TALLAHASSEE -- State lawmakers edged closer Saturday to a final deal on Florida’s proposed $75 billion budget, which includes an all-time high of $11 billion for K-12 education and $500 million in tax and fee cuts.
Unlike prior years when lawmakers faced deficits, budget talks this year have progressed with little drama or discord, at least publicly. No meetings were held Saturday as Senate and House budget leaders and staff haggled over what are considered minor differences.
Election-year politics and a surplus of about $1.2 billion have contributed to harmony between the Republican-controlled House and Senate.

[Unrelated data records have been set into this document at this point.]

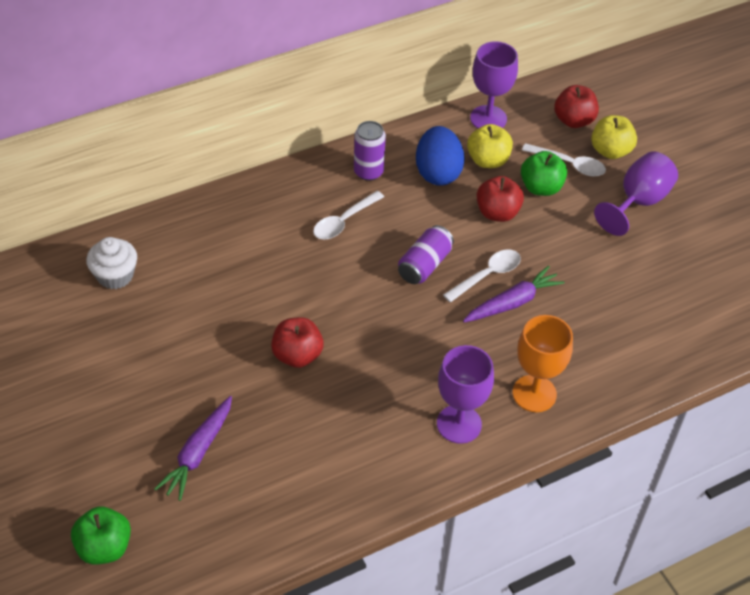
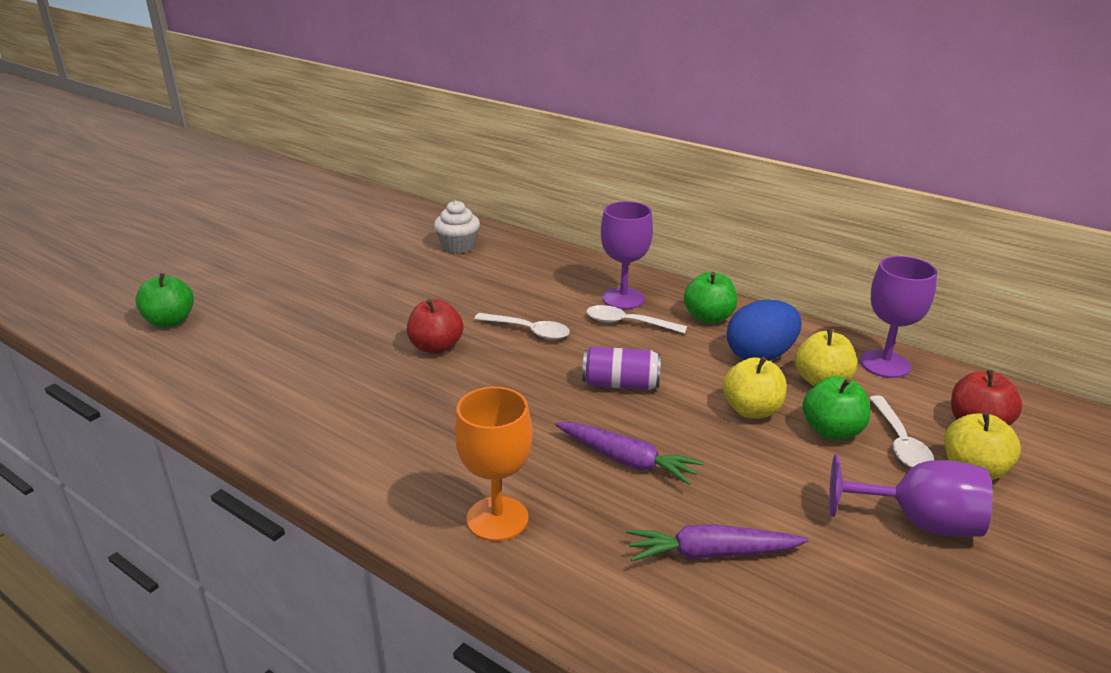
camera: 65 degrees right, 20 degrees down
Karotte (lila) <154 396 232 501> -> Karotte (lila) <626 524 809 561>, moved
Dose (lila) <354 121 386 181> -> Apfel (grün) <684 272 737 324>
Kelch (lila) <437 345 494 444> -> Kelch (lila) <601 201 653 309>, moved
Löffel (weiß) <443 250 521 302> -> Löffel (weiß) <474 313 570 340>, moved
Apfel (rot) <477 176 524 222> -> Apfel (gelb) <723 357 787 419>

“We’ve made a lot of progress already,” said Florida House Speaker Will Weatherford on Friday night. “The big-box issues are closing out a pretty rapid pace.”
Lawmakers should have plenty of time to hash out the remainder of the budget by Tuesday, when it is due on the desks of the state’s 160 lawmakers. That gives them the required 72-hour “cooling off period” to read and consider the budget before they are required by law to pass it Friday.
Many of the biggest differences between the two chambers have been over the $20.6 billion public education budget.
Negotiations stalled earlier in the week after House Education Appropriations Chairman Erik Fresen, R-Miami, refused a conditional offer from his counterpart in the Senate, Sen. Bill Gavalno, R-Bradenton.
But by Saturday, many details of the K-12 budget were close to being finalized, including a proposed 2.7 percent increase in per-pupil spending. The boost would drive funding to about $6,963 per student, still short of the record high $7,126 in 2007-08.
There was also consensus on technology funding. The House had wanted to invest about $70 million in infrastructure improvements, some of which would have been funneled through the state-run Florida Information Resource Network. But the Senate prevailed with its plan to spend $40 million and give school districts more flexibility.
Some big-ticket education items, however, were left unresolved.
The chambers had yet to agree on funding for proposed “personal learning scholarship accounts” that would reimburse the parents of special-needs students for educational expenses. The Senate has said the measure will cost $18.4 million. The House believes the price tag is $8.8 million, but did not include funding in its budget proposal.
“Every budget year is unique,” said Galvano on Saturday. “This year it just seemed that education had the most complicated issues.”
The House and the Senate still must agree on how to dole out $200 million in performance funding to 11 state universities.
A second disagreement on higher education spending is the proposed split of the FAMU-FSU College of Engineering, which is backed by Sen. John Thrasher. Thrasher, an FSU alum rumored to be eyeing the university’s vacant presidency, said he is not giving up his fight for $3 million in new operating funds and $10 million in capital outlay funds for a duplicate engineering program at his alma mater, despite a rumored cool reception from House leadership.
So far, the House has refused to even negotiate on the issue, offering no additional operating funding for FSU to begin planning for a split of the 32-year-old joint engineering school.
Meanwhile, on healthcare, with the expansion of Medicaid a non-issue for the second straight year, there were few major conflicts. The two chambers disagree on how much new funding to invest in reducing the waiting list of Florida residents who have applied to receive Medicaid coverage for assisted-living facilities or home healthcare. The House wants $19.9 million; the Senate offered $15.4 million.
Other differences in the budget involve pet projects.
The Senate wants $10 million for University of West Florida’s Office of Economic Development and Engagement, money that the Senate President Don Gaetz’s office says is linked to the Oil Spill Recovery Act. Gaetz’s district is a short drive away from UWF. The House budget, however, does not have any money for that program.
The House, meanwhile, has $7 million earmarked for a first-time ever investment in Jacksonville University, Weatherford’s alma mater. The Senate is only offering $1 million.
And there’s still quite a difference on SkyRise Miami, a proposed 1,000-foot observation tower/amusement park ride in downtown Miami. The House has reduced by half its initial offer to spend $10 million on the project. The Senate, which offered nothing originally, upped its offer to $2 million, but only if the project developers can show they have locked down $400 million in private funding.